Мало кто хочет прочесть опыт собственной жизни, но еще меньше людей готовы подумать о том отрезке времени, в котором они жили, действовали и гонялись за удовольствиями. Большинство только отмахивается и покрывает молчаливым согласием все преступления эпохи, другие торопятся оправдать прошлое. Уже кто-то в стишках оповестил мир о том, что его поколение оплакало свои ошибки и заплатило по всем счетам[198]. Журнальный поэт отпустил себе и прямым убийцам все грехи, хотя убийцы и не думали каяться, а счета еще не предъявлены и приняты меры, чтобы никто их не смел предъявить. В лагерях хватит места для любых крикунов. Я слежу за судьбой человека[199], который осмелился довольно громко заговорить. Его пока не убили, даже машина не переехала его. Видно, стало труднее расправляться с ослушниками, а раньше была лафа. Действовали втихаря под молчаливое одобрение огромных масс. Когда уничтожили Мандельштама, ни один арагончик даже не пискнул, а приезжие из Москвы смело с трибуны говорили, что перед отъездом разговаривали с Иваном, Петром или Абрамом, которого, как они великолепно знали, только что 'пустили в расход' в казематах столицы. Похоже, что люди усомнились в праве сильного уничтожать беззащитных, и это единственный добрый знак, который я заметила. Цена человеческой жизни чуть-чуть поднялась. Тайное стало явным, хотя большинство закрывает глаза. Все же память не полностью стерта. Единицы на миллионы очнулись и спрашивают, что же в действительности происходило и как мы допустили кровавую баню. Быть может, начался новый день, но еще неизвестно, сколько он будет длиться.
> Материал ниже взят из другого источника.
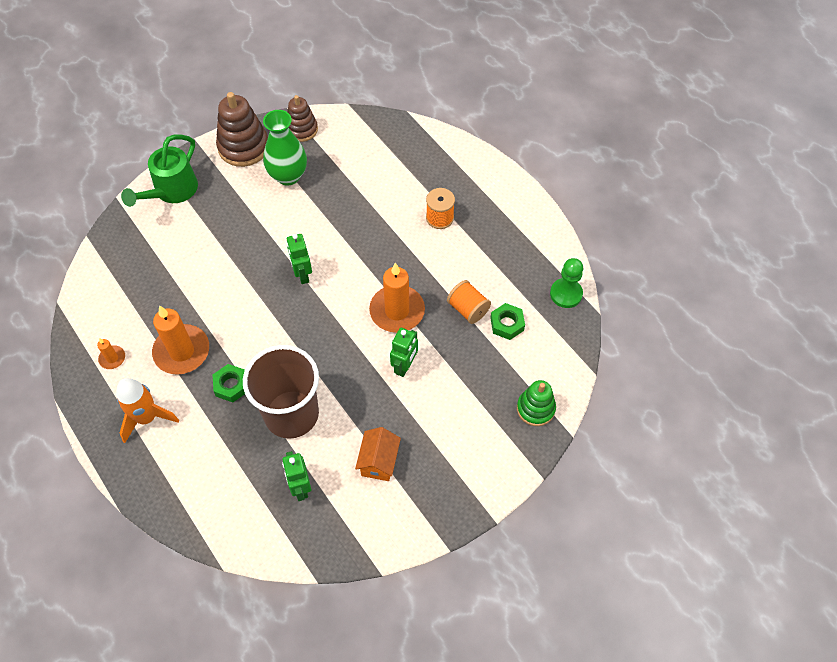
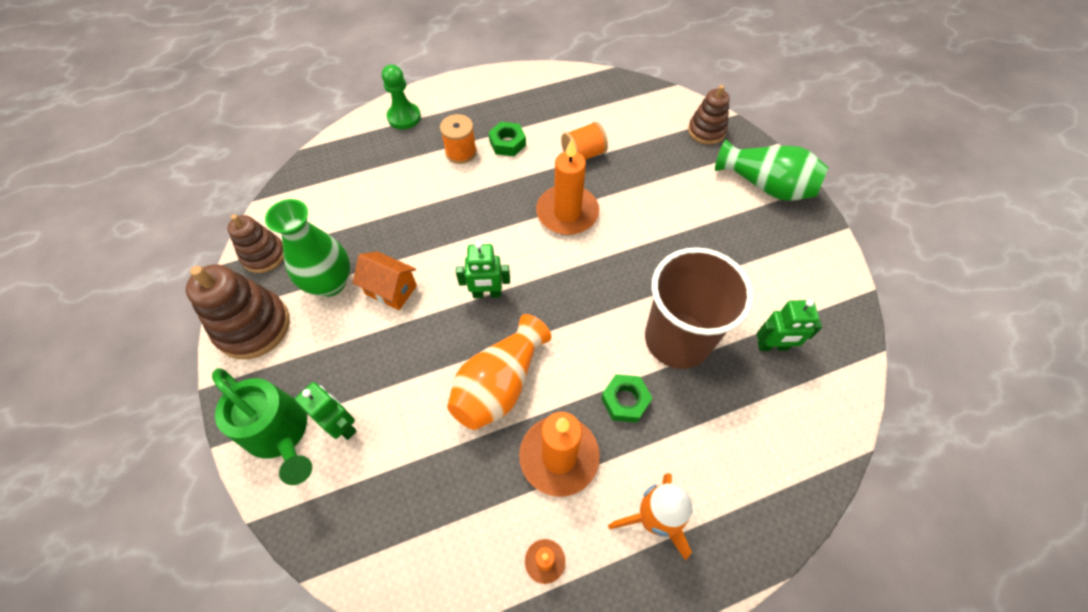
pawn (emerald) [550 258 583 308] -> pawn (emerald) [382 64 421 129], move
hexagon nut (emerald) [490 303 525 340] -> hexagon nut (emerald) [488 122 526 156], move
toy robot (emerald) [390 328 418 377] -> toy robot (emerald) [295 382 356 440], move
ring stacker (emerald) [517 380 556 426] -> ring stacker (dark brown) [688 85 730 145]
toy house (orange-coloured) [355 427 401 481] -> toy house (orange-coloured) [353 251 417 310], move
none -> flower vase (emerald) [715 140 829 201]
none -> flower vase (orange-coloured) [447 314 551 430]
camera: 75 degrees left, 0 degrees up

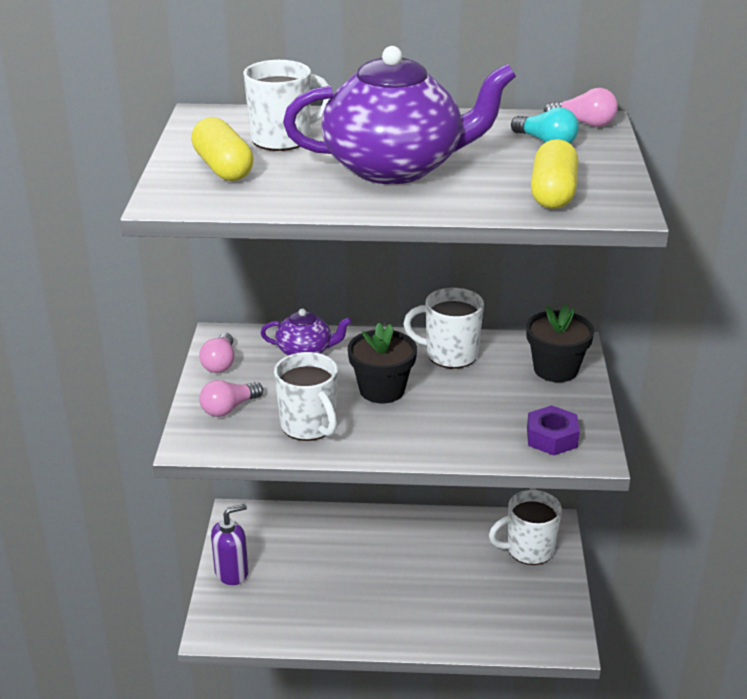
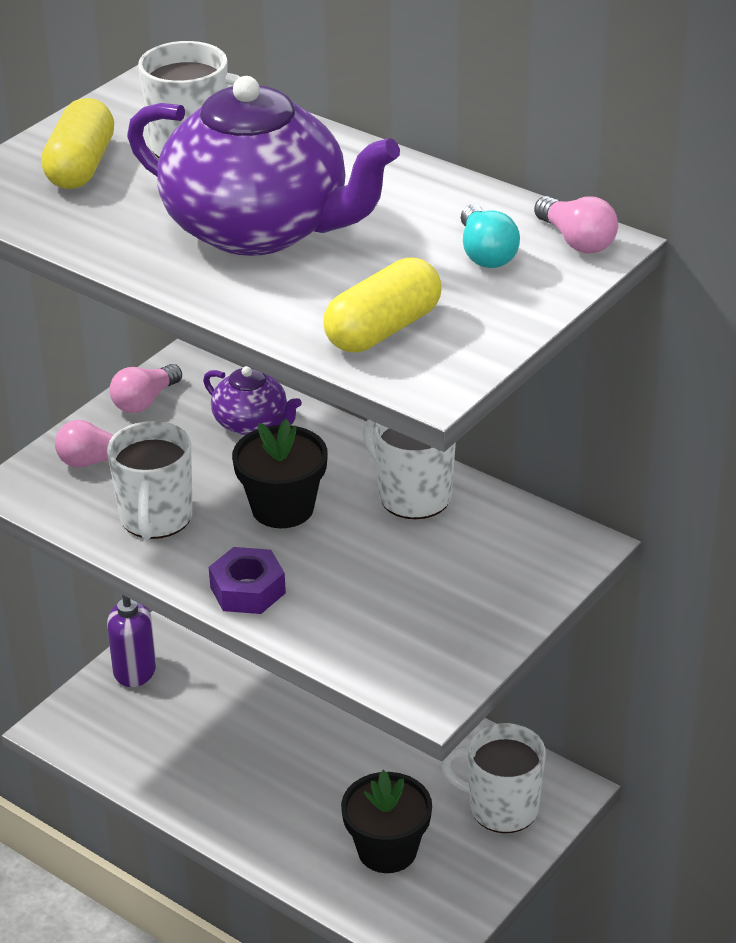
potted plant (jet-black) [526 304 595 382] -> potted plant (jet-black) [341 770 432 873], move
hexagon nut (royal purple) [527 405 580 455] -> hexagon nut (royal purple) [209 547 286 614], move
camera: 35 degrees right, 5 degrees up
Мандельштам точно сказал: 'Мы живем, под собою не чуя страны'. Так продолжается и по нынешний день. Мы совершенно не знаем друг друга, разобщены, больны, усталы... Среди нас есть поборники старого - убийцы, искатели мелких удовольствий, сторонники 'сильной власти', которая уничтожает все, что ей мешает. И еще есть огромные, мрачные толпы сонных и неизвестно о чем думающих людей. Что они помнят, что они знают, на что их можно толкнуть? Успеют ли они очнуться или, погрузившись в полную спячку, позволят уничтожить все живые ростки, которые пробились за последние несколько лет?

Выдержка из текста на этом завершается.